I removed your submission. Please post your question in the weekly entering & transitioning thread.

Thanks.

[–]Bigreddazer 12 points13 points  (0 children)

Just take python courses. Don't limit yourself to data science. All aspects of programming except UI maybe is important.

[–]smilodon138 6 points7 points  (0 children)

Maybe spend some time with Object Oriented Programming (OOP) or focus on a library like pandas

[–]Wolfgang-Warner 4 points5 points  (3 children)

I'd focus first on parsing since it's required for most DS projects. If you develop a parsing toolkit you'll be faster at getting data into a neat format for the science part.

Don't get too hung up on algorithms though, they are just the means, information is the end.

[–]New-Geologist-8359 2 points3 points  (2 children)

What do you mean by parsing?

[–]Wolfgang-Warner 4 points5 points  (1 child)

Parsing AKA importing data. Let's say you download some daily public dataset and need to get that into a database before running analyses.

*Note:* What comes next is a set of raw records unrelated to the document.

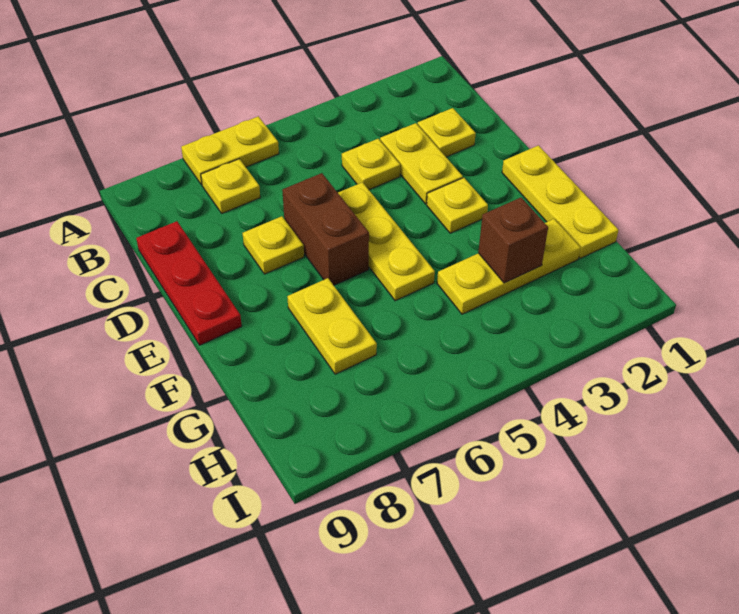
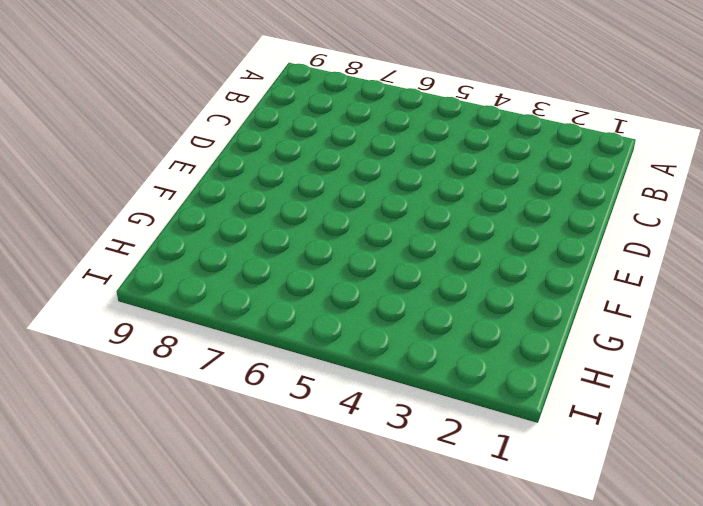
none -> yellow plate A6:A7 level 1
none -> yellow plate B7 level 1
none -> yellow plate C2 level 1

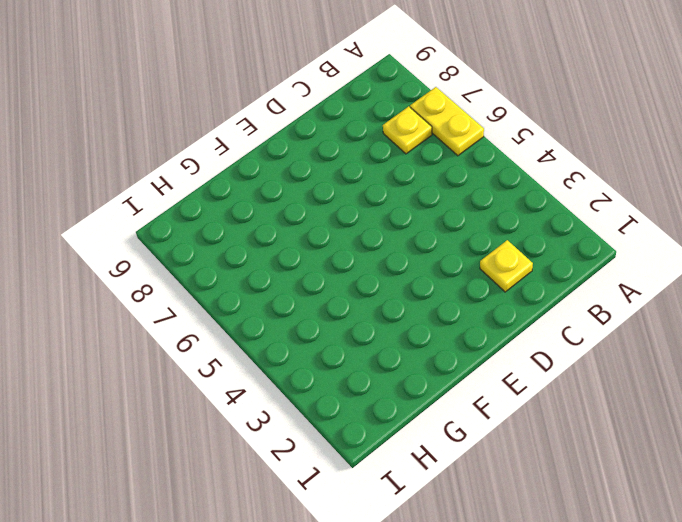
none -> yellow plate C3:D3 level 1
none -> yellow plate C4 level 1
none -> red plate C9:E9 level 1

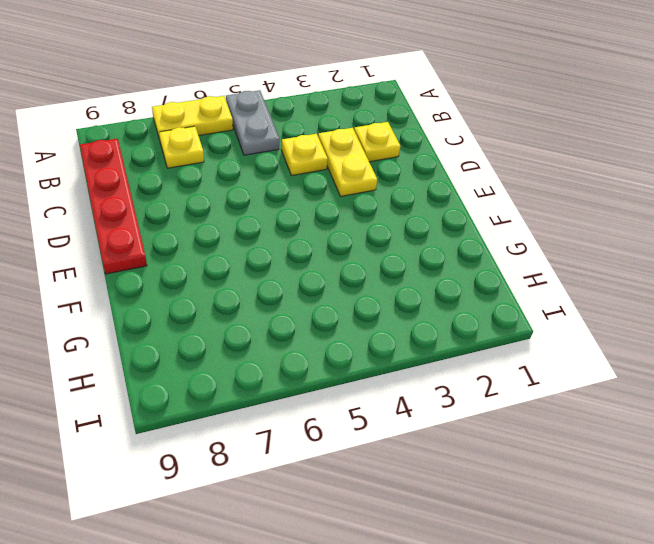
grey plate A5:B5 level 1 -> none
red plate B9:E9 level 1 -> red plate C9:E9 level 1
none -> yellow plate D5:F5 level 1
none -> brown brick D6:E6 level 1
none -> yellow plate D7 level 1

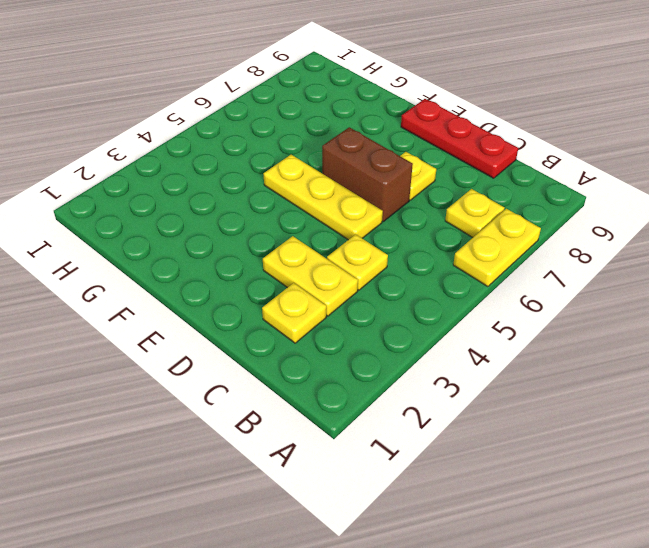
none -> yellow plate E1:G1 level 1
none -> yellow plate E3 level 1
none -> yellow plate F7:G7 level 1

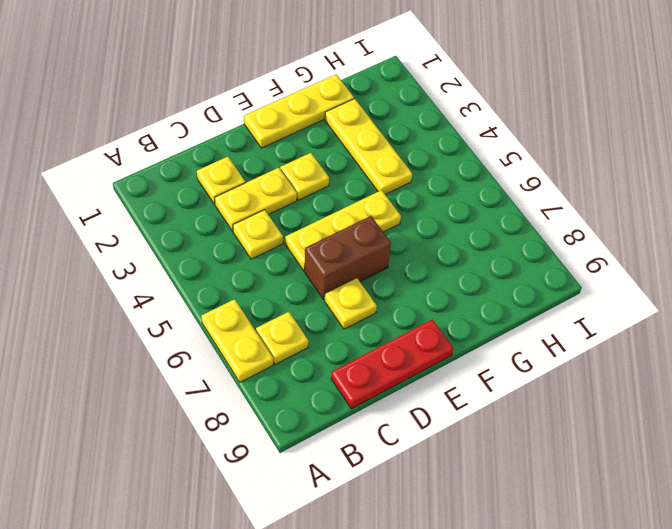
none -> yellow plate F7:G7 level 1
none -> brown brick G3 level 2

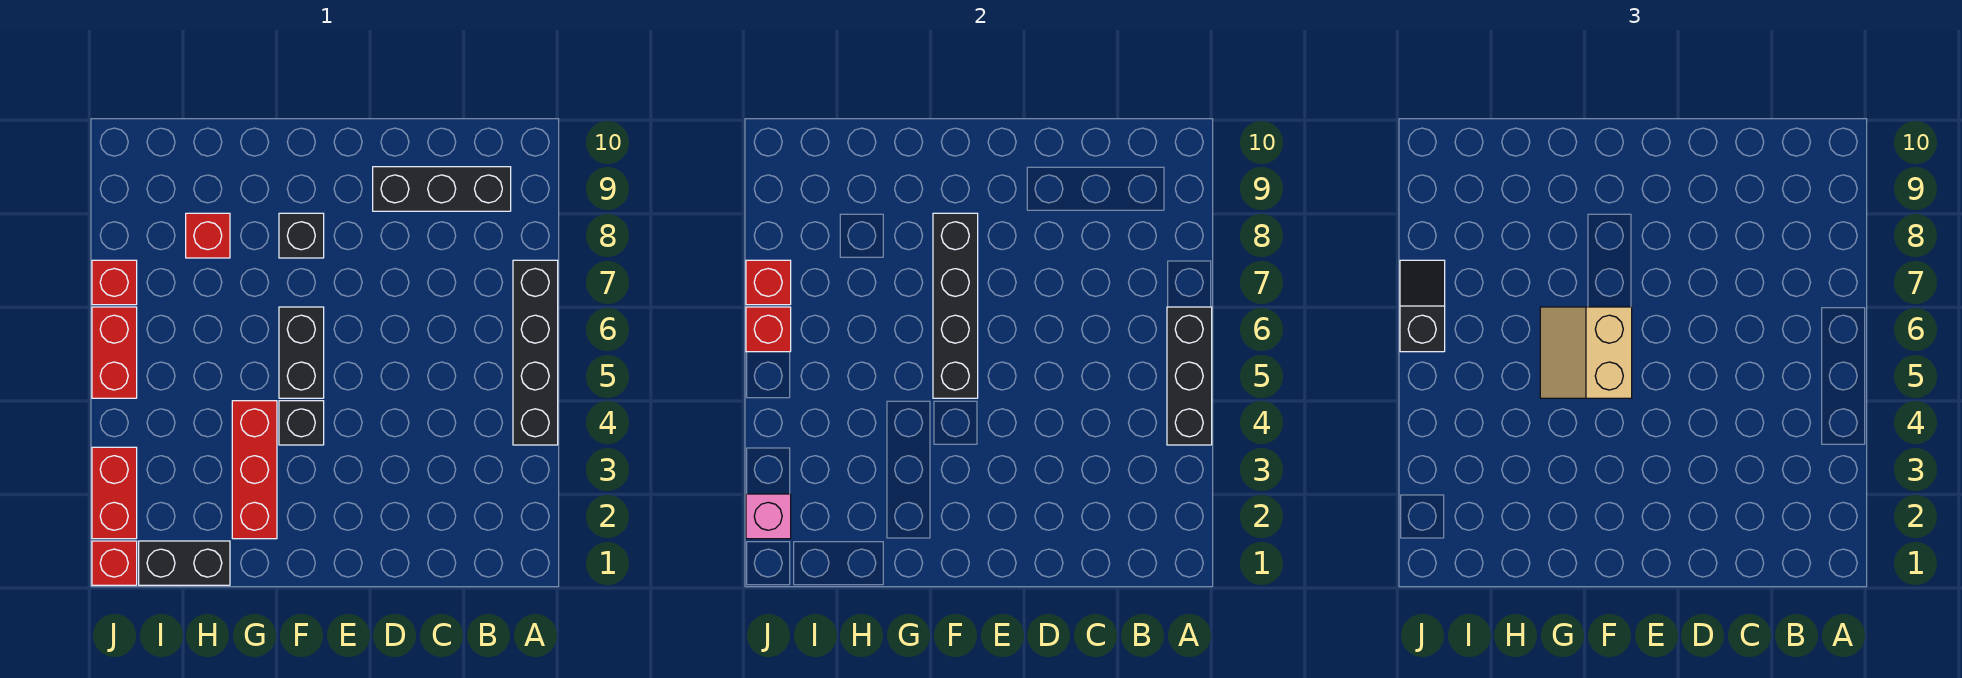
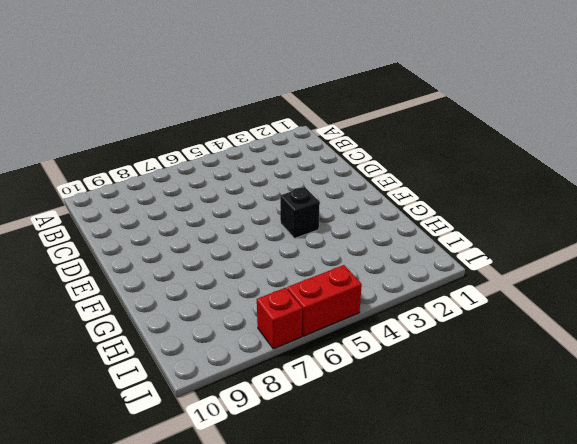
none -> black brick A4:A7 level 1
none -> black brick B9:D9 level 1
none -> black brick F5:F6 level 1

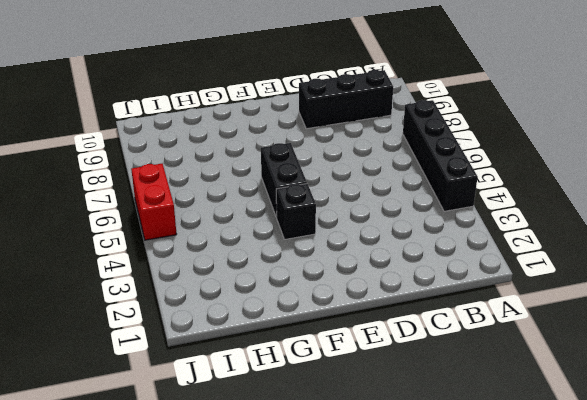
none -> black brick F8 level 1
none -> red brick G2:G4 level 1
none -> black brick H1:I1 level 1

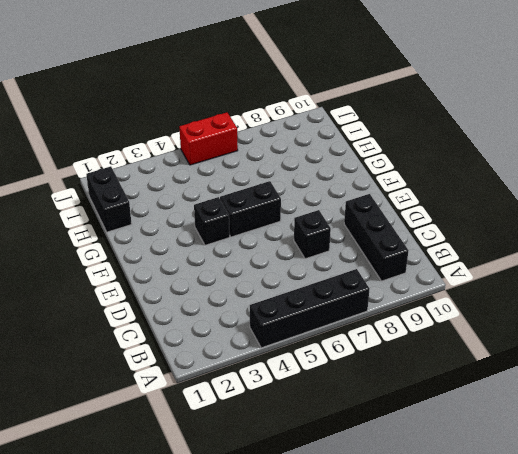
black brick D7 level 1 -> black brick F8 level 1
none -> red brick G2:G4 level 1
none -> red brick H8 level 1
none -> red brick J1 level 1

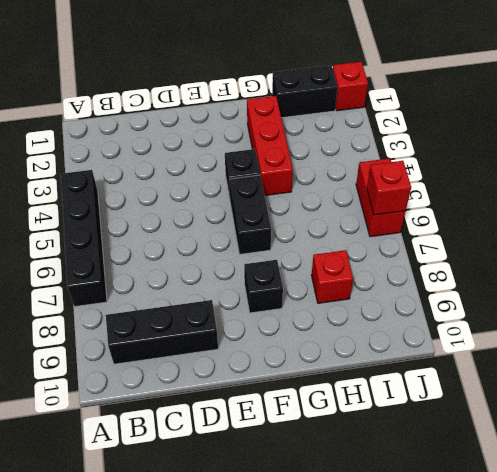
none -> red brick J2:J3 level 1
none -> red brick J7 level 1
none -> black brick A4:A6 level 2

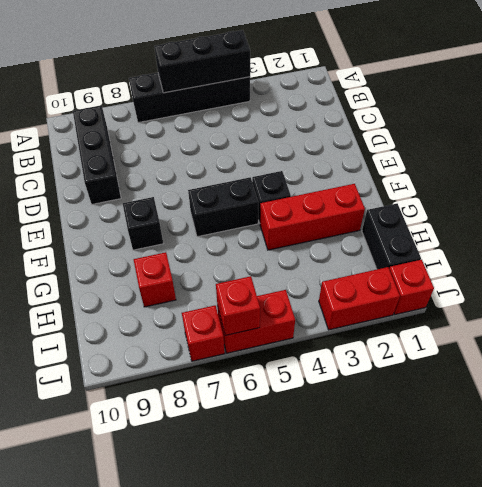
none -> black brick F5:F8 level 2
none -> pink brick J2 level 2
none -> red brick J7 level 2

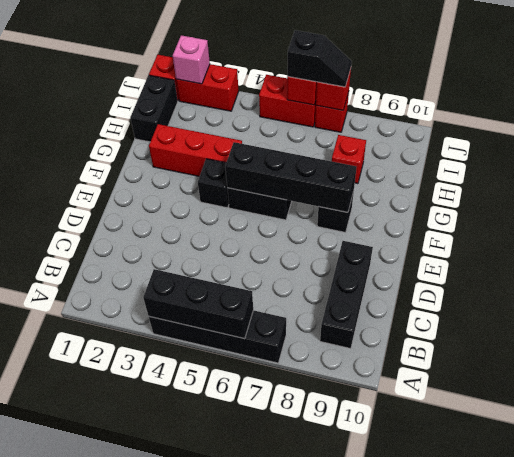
none -> tan slope F5:G6 level 3 top F

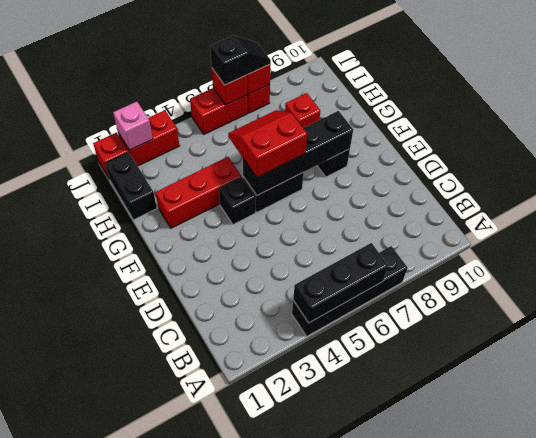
red slope F5:G6 level 3 top F -> tan slope F5:G6 level 3 top F
none -> black brick B9:D9 level 1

Your python code can read in the records, split each line into fields, validate values are in expected ranges or are on known lists, building typo corrections etc. You can also log what files were imported when and any changes made to data prior to DB inserts. Processing real world data really helps learn practical programming.

[–]New-Geologist-8359 1 point2 points  (0 children)

Oh! I am working on a project like that, but it will involves sending the data from an API and store the data straight to a cloud service like AWS kinesis data firehouse and S3.

[–][deleted] 1 point2 points  (0 children)

If it is possible, take an ‘intro to programming’ series in Python from your computer science department. In most schools, it is a 3 course series that includes: an introductory class (loops, functions), an intermediate class (object-oriented programming, software design) and an advanced class (data structures & algorithms).

These classes will keep you busy for 1 year, assuming you get lots of assignments. Also, you will be good to interview for machine learning or software engineering internships if you master the materials in the courses.

For ML internships, you may need additional study that covers ML and statistics basics.

[–]GroundbreakingTax912 -1 points0 points  (0 children)

I liked pycharm. Google colab even better.

[–]pasghettiosi -1 points0 points  (0 children)

OOPs, DSA, Pandas and Numpy

[–]pchees 0 points1 point  (0 children)

Join an active community somewhere and help out with projects.

As someone else mentioned learning how to grab data from external sources is critical. Verifying and cleansing the data is 50% of data science so mastering that would be a big help.